I appreciate the work going on to make high quality poolers for Postgres...I just really wish the work was done in-core so we could have built in connection pooling, or the work done to make grabbing a new connection as cheap as if you were using a pooler. It sucks to have to add complexity to your stack to fix a "deficiency" in Postgres' design.
Still, I am glad there is effort put into project even if I selfishly wish it was done in-core.
pooling at all is still pretty much a hack. ideally resource management (and tuning) wouldn't revolve around the connection and actual connections would become as thin as possible
There has been some work towards that - things did get cheaper in 14.
Note that you very well might still want a separately run pooler for some workloads - having local poolers on application servers can be good for latency.
Yeah: the latency of establishing a new connection fundamentally requires at least one network round trip, and likely a few (and so I tend to have my servers going through two layers of pgbouncer, one on each side of the network); and using in-process pools couples your pool state to your front end code updates... so, since you are going to want to build this connection pooling mechanism anyway--and then are likely going to want to be able to take advtanage off application-specific capability limitations (such as not supporting connection state outside of a transaction) to further improve performance--it doesn't really make much sense to prioritize this inside the database server itself.
> it doesn't really make much sense to prioritize this inside the database server itself.
I wouldn't go that far. There's a lot of things that are hard to do within an external pooler, unless the pooler uses a 1:1 connection model. Leading to most setups using 1:1 connection pooling methods. Which in turn puts pressure on postgres to handle large numbers of connections gracefully.
Would an app-side ORM that has built-in connection pooling + PG14 (w/ connection scalability improvements) generally benefit from a connection pooler like Odyssey/PgBouncer, either server-side or app-side, when the number of app servers is low (<5-10)?
As a data point FWIW, I have operated a PG11 cluster (on RDS), client-side pooling only, with 300-450 app servers and max_connections=2000-3000 (can’t remember), and didn’t observe significant backend resource contention or performance degradation, just a memory cost linear to number of connections,
Unless the app servers are particularly large, or the app-side ORM connection pool doesn't work well (e.g. because the number of concurrent requests changes sufficiently over time that thread/process count constantly changes), I'd guess not. But without knowing a bit more it's hard to say.
- connection is bound to backend process it were passed to,
- backend process can perform only one transaction simultaneously,
- therefore if backend process performs long transaction, all other connections on same backend process are waiting for.

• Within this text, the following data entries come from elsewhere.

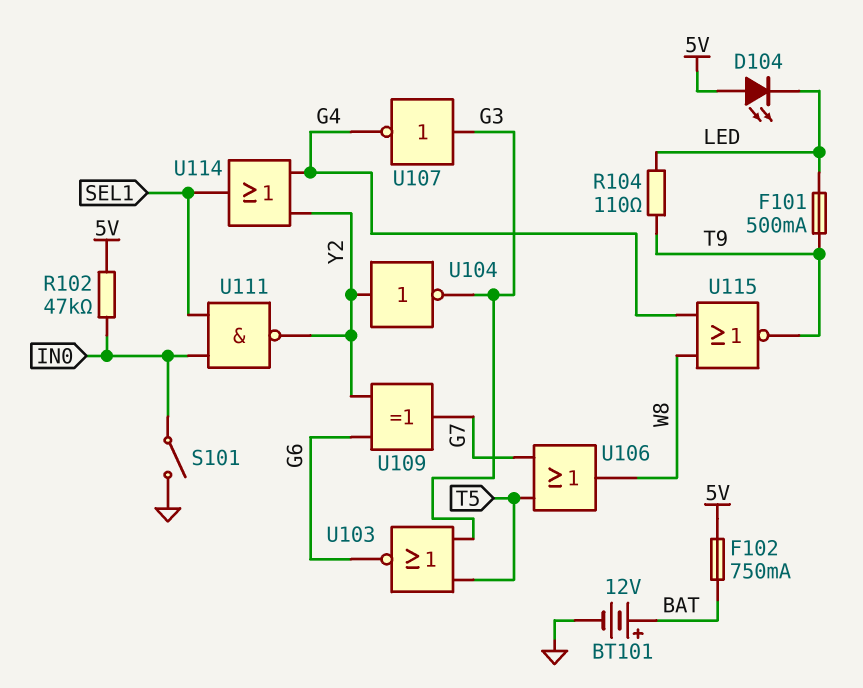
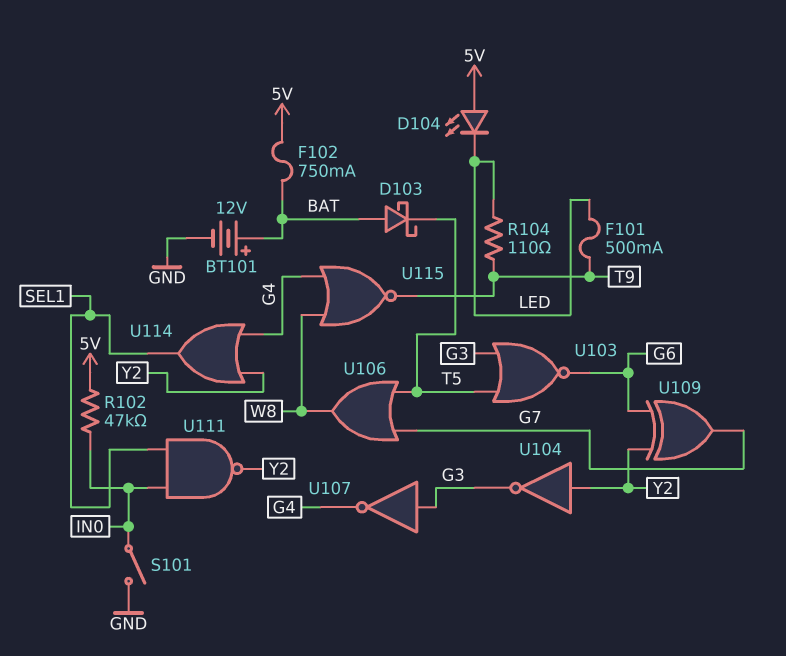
D103: none -> schottky (A BAT, K T5)

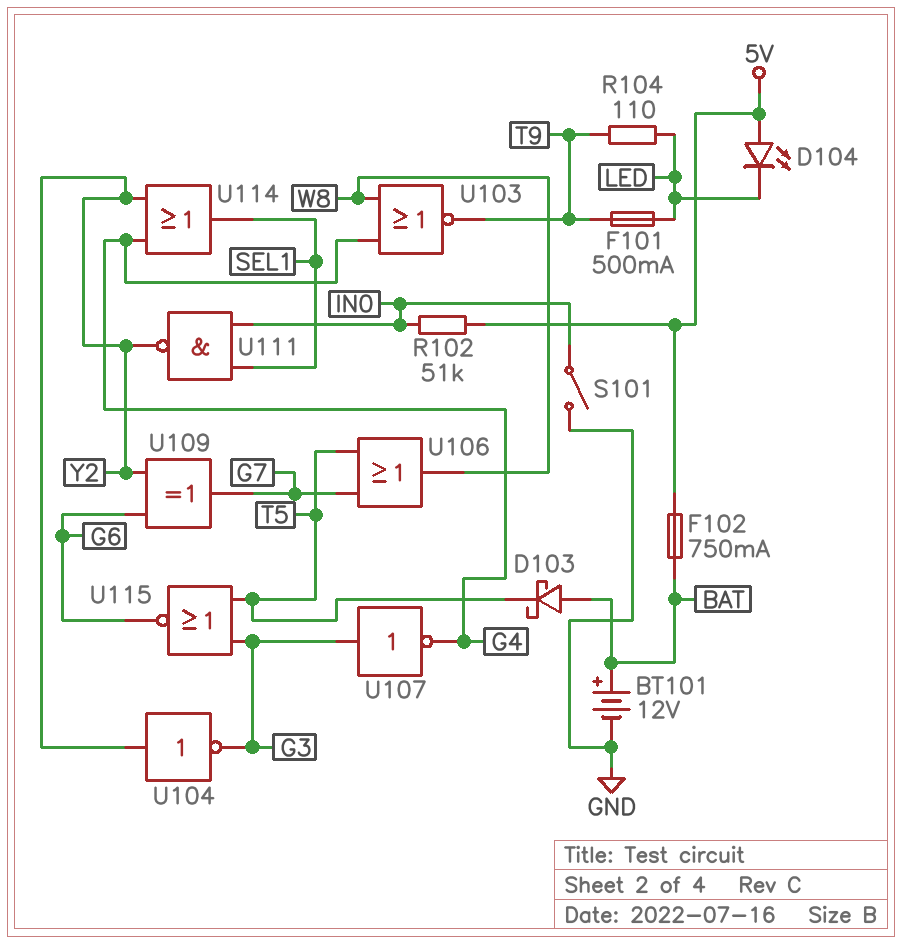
R102: 47k (5V, IN0) -> 51k (5V, IN0)
U103: NOR (in G3, in T5, out G6) -> NOR (in G4, in W8, out T9)
U115: NOR (in G4, in W8, out T9) -> NOR (in G3, in T5, out G6)

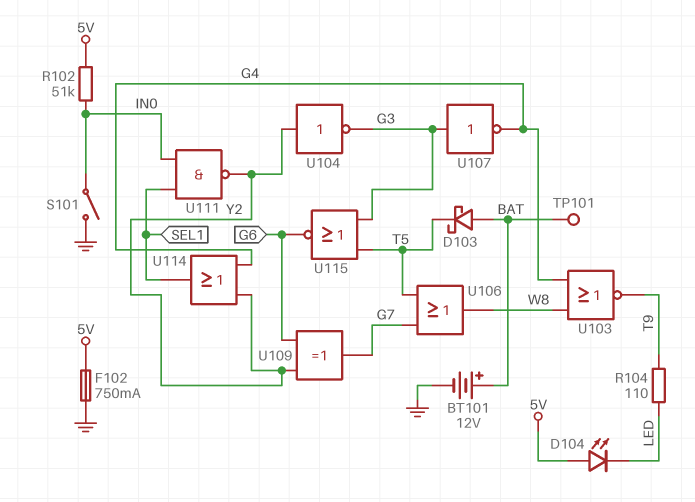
F101: 500mA (LED, T9) -> none
F102: 750mA (5V, BAT) -> 750mA (5V, GND)
TP101: none -> test point (BAT)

Even pgbouncer in transaction mode performs better since it could switch incoming connections to different outgoing connections.
There will be no good builtin connection pooler until PostgreSQL adopts some kind of intra-process concurrency - threads or green-threads (preemptive coroutines). And I say, most likely it will never happen due to all extensions written for PostgreSQL.
Short of it is that Postgres uses a process per connection, so architectures that spin up and close connections frequently can have serious scalability issues.
Note the landing page for the AWS RDS Proxy, https://aws.amazon.com/rds/proxy/ , is as good a discussion as any as to why you'd want to put a pooling proxy in front of Postgres.
You're grey'd out, but based on some quick research this appears correct.
> PostgreSQL is implemented using a simple "process per user" client/server model. In this model there is one client process connected to exactly one server process. As we do not know ahead of time how many connections will be made, we have to use a master process that spawns a new server process every time a connection is requested. This master process is called postgres and listens at a specified TCP/IP port for incoming connections. Whenever a request for a connection is detected the postgres process spawns a new server process. The server tasks communicate with each other using semaphores and shared memory to ensure data integrity throughout concurrent data access.
So, we tried AWS RDS Proxy for MySQL (well, actually AWS RDS Aurora MySQL), and we found that it did not improve our situation at all. It added latency, but no additional performance, and memory usage was unchanged.
The applications already had their own connection pooling functionality built-in, so AWS RDS Proxy didn’t buy us anything more beyond that.
I can’t speak for what this technology can do for situations where your application code does not already have connection pooling, or for cases regarding RDS Postgres.
Still, I am glad there is effort put into project even if I selfishly wish it was done in-core.